Pour se rendre compte du chemin que l’idée de la paix a parcouru dans les cerveaux allemands, il est nécessaire de s’arrêter un instant devant la proposition des socialistes majoritaires. Il faut bien dire aussi quelques mots de la note pontificale du 1er août 1917, puisque le chancelier et son lieutenant ont osé invoquer dans leurs discours l’accueil que l’Allemagne et l’Autriche avaient fait à cet important document.

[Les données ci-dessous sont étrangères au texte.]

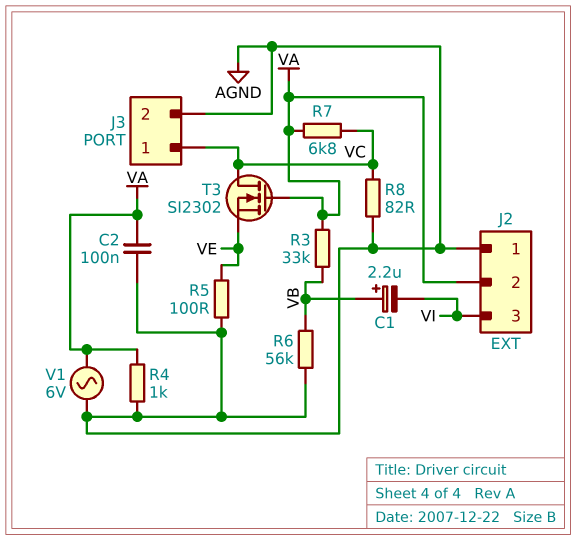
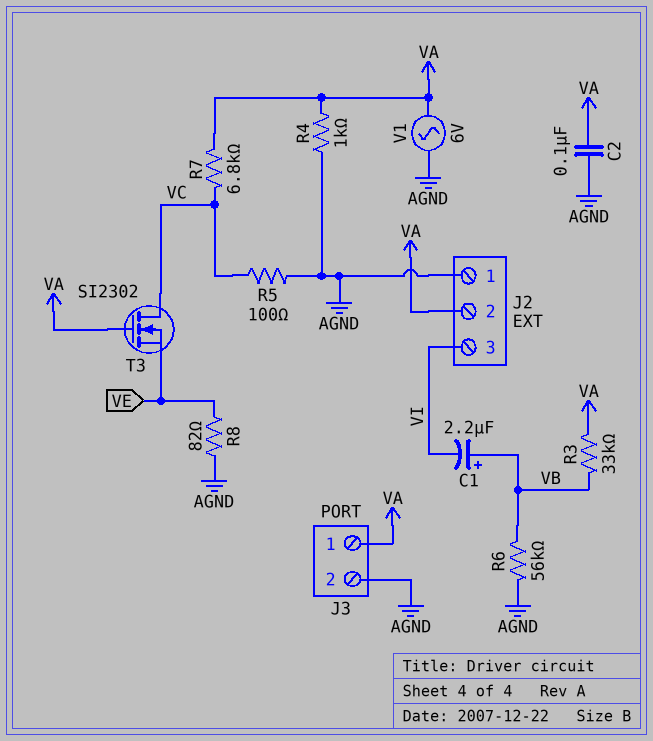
J3 pin 1: VC -> VA
R5: 100 (AGND, VE) -> 100 (AGND, VC)
R8: 82 (AGND, VC) -> 82 (AGND, VE)

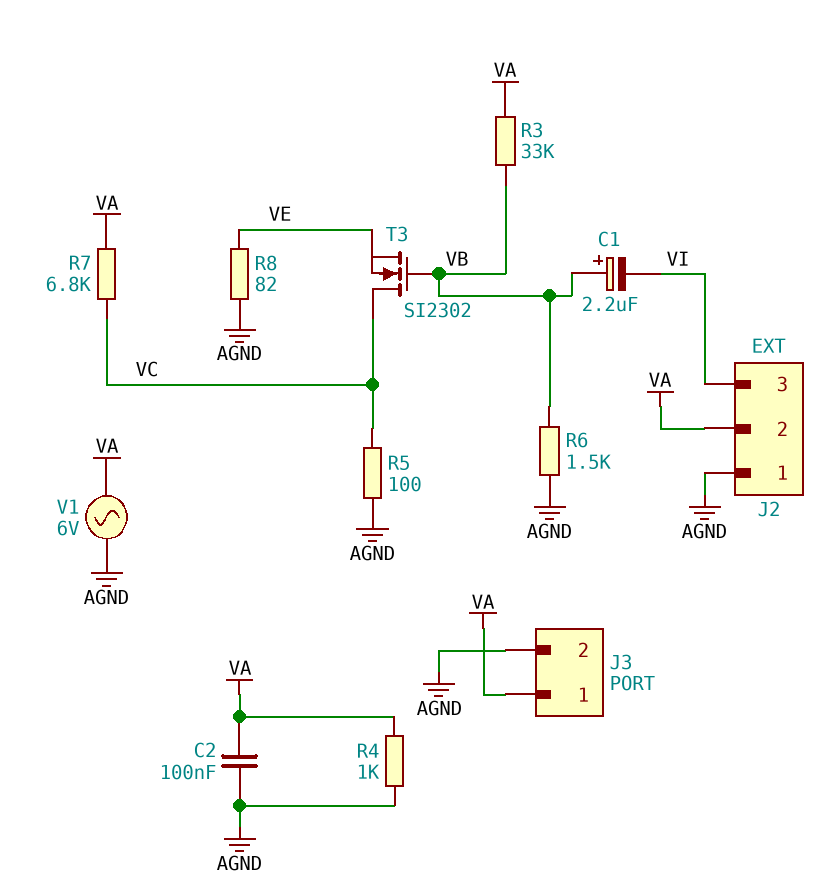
R6: 56k (AGND, VB) -> 1.5k (AGND, VB)
T3: NMOS SI2302 (G VA, D VC, S VE) -> NMOS SI2302 (G VB, D VC, S VE)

Le socialiste majoritaire Scheidemann a repris pour son compte, s’il ne l’a pas inventée, la formule de paix que le gouvernement provisoire de Pétrograd, sans consultation préalable avec ses alliés, avait lancée de par le monde dans son manifeste du 27 mai. Fondée sur le droit des peuples à disposer d’eux-mêmes, elle se condense en quatre mots : ni annexions, ni indemnités. N’ayant pu ni voulu empêcher la guerre, la social-démocratie prétend aujourd’hui donner la paix à l’humanité, une paix socialiste, rétablissant grosso modo le statu quo ante bellum. Qui ne voit la large popularité et l’auréole humanitaire que le socialisme tout entier gagnerait à l’acceptation de cette proposition et l’impulsion que sa propagande acquerrait, si une telle paix finissait par s’imposer à la lassitude des belligérans ? Cette considération n’a certainement pas guidé le gouvernement allemand, quand il a procuré à Scheidemann toute facilité de prêcher sa doctrine pacifiste. Il a aperçu seulement le profit immédiat à tirer de l’ébranlement que la formule russo-socialiste risquerait de produire dans la fermeté combative des Alliés, les discussions intestines et peut-être l’ouverture de négociations qui en résulteraient.